Men Who Torment Women Are Literally The Worst, Study Shows

The fact that women regularly face harassment, online and 'in real life,' is no secret.

A Pew study released last year showed that young women between the ages of 18 and 24 endure a more severe variety of harassment on the Internet, from stalking, to sexual comments and sustained harassment.

And while this kind of behaviour may make people wonder who would ever do such a thing, a study out of the University of New South Wales and Miami University may shed some light on why it happens. It examined the behaviour of male gamer participants, and found that men who harass women tend to be literal losers who specifically react negatively to females.

Researchers Michael Kasumovic and Jeffrey Kuznekoff carried out their work by watching subjects play 163 games of "Halo 3," a popular shooting game that allows players to compete with and message each other over the Internet.

They analyzed players' conversations and found that poor performing male players were nastier to female-voiced competitors than they were to other men. They were less nasty as their performances improved.

Conversely, men were generally polite to each other despite their skills in the game, although those who were better at it were "less negative."

The study's results supported an "evolutionary argument for why low-status, low-performing males are hostile towards female competitors."

"Dominance is tightly linked to fitness through offspring number and resource availability," the authors wrote. "As men often rely on aggression to maintain their dominant social status, the increase in hostility towards a woman by lower-status males may be an attempt to disregard a female's performance and suppress her disturbance on the hierarchy to retain their social rank."

They went on to say that high status women pose a "secondary threat" to lower status men, adding that, "as women are attracted to dominance, a high-status female is less likely to find lower-status males attractive."

Being hostile toward a woman is meant to reduce her self-worth and confidence, the authors said, while at the same time lifting their attackers' perceptions of their own dominance.

"Higher-skilled (i.e. more dominant) males do not behave in this manner as there is no need for them to reinforce their dominance to maintain their attractiveness," they wrote.

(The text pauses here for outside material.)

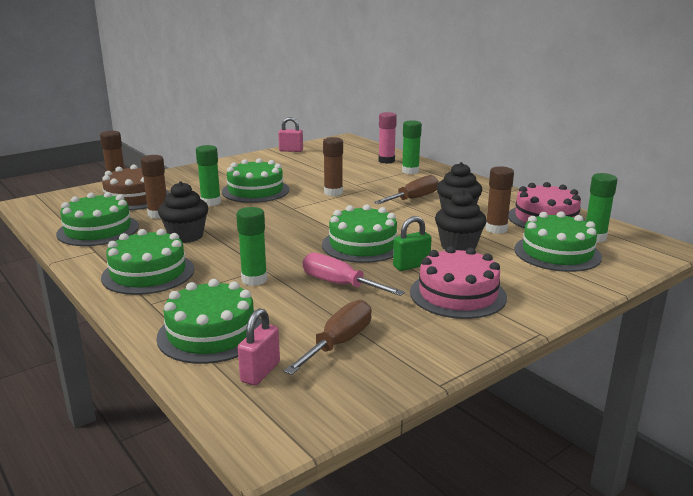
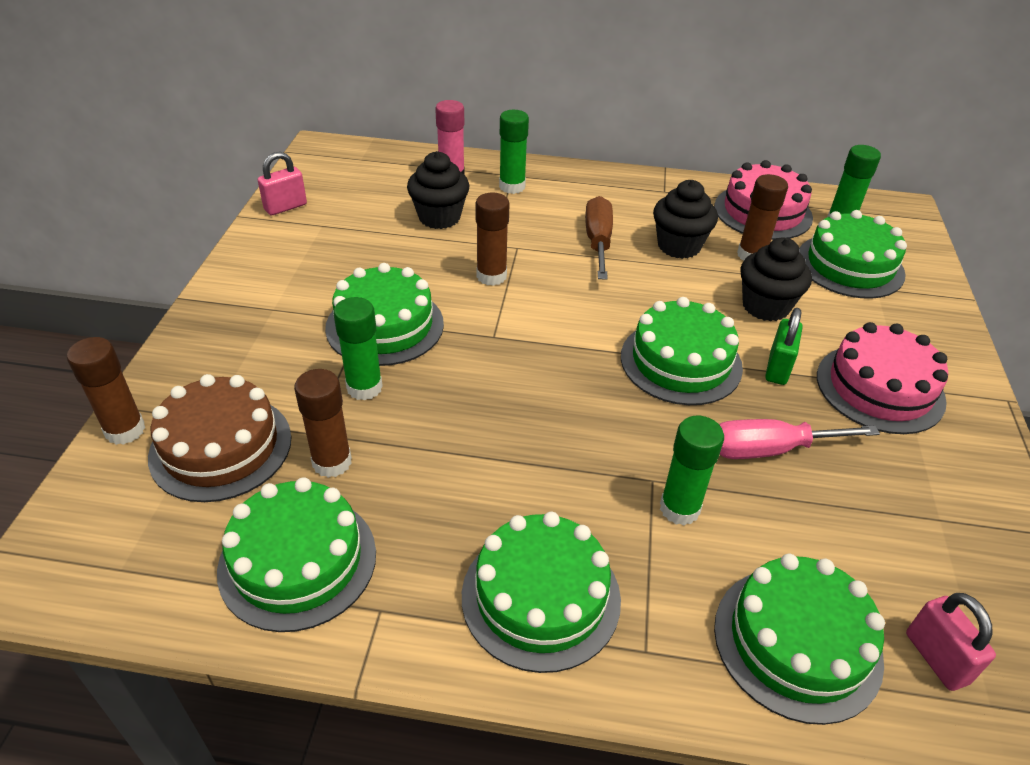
camera: 45 degrees left, 20 degrees up
(186, 236) = (456, 484): black cupcake -> black cupcake (439, 217)
(339, 343) = (917, 547): brown screwdriver -> none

This is far from the first research to find an evolutionary link to online harassment.

Evolutionary anthropologist Eric Michael Johnson compared the men watching leaks of nude celebrity photos last year to "bitter baboons" in an article for Slate.

He noted that baboons live in patriarchal social arrangements in which high-ranking males dominate lower ones.

Male baboons, he noted, are also known to show aggressive sexual behaviour toward females, and to attack those who reject them. But these animals' behaviours have been known to change when more aggressive elements are removed.

He said that in the 1980s, aggressive male members of a troop of olive baboons died out due to tuberculosis, doubling the proportion of females to males.

Over the next two decades, "the brutal hierarchy that was common among male baboons disappeared, and the amount of affiliative behaviours — such as males and females grooming one another — increased markedly," he wrote.

Johnson thus argued that patriarchal environments can be harmful to men and women, and that even males would be served by taking on harassment and misogyny online.

"A supportive environment would go hand-in-hand with increasing the number of women in those spaces currently dominated by bitter baboons," he said.

"If baboon societies are able to change the interaction between males and females based on the influence of culture, surely we can too."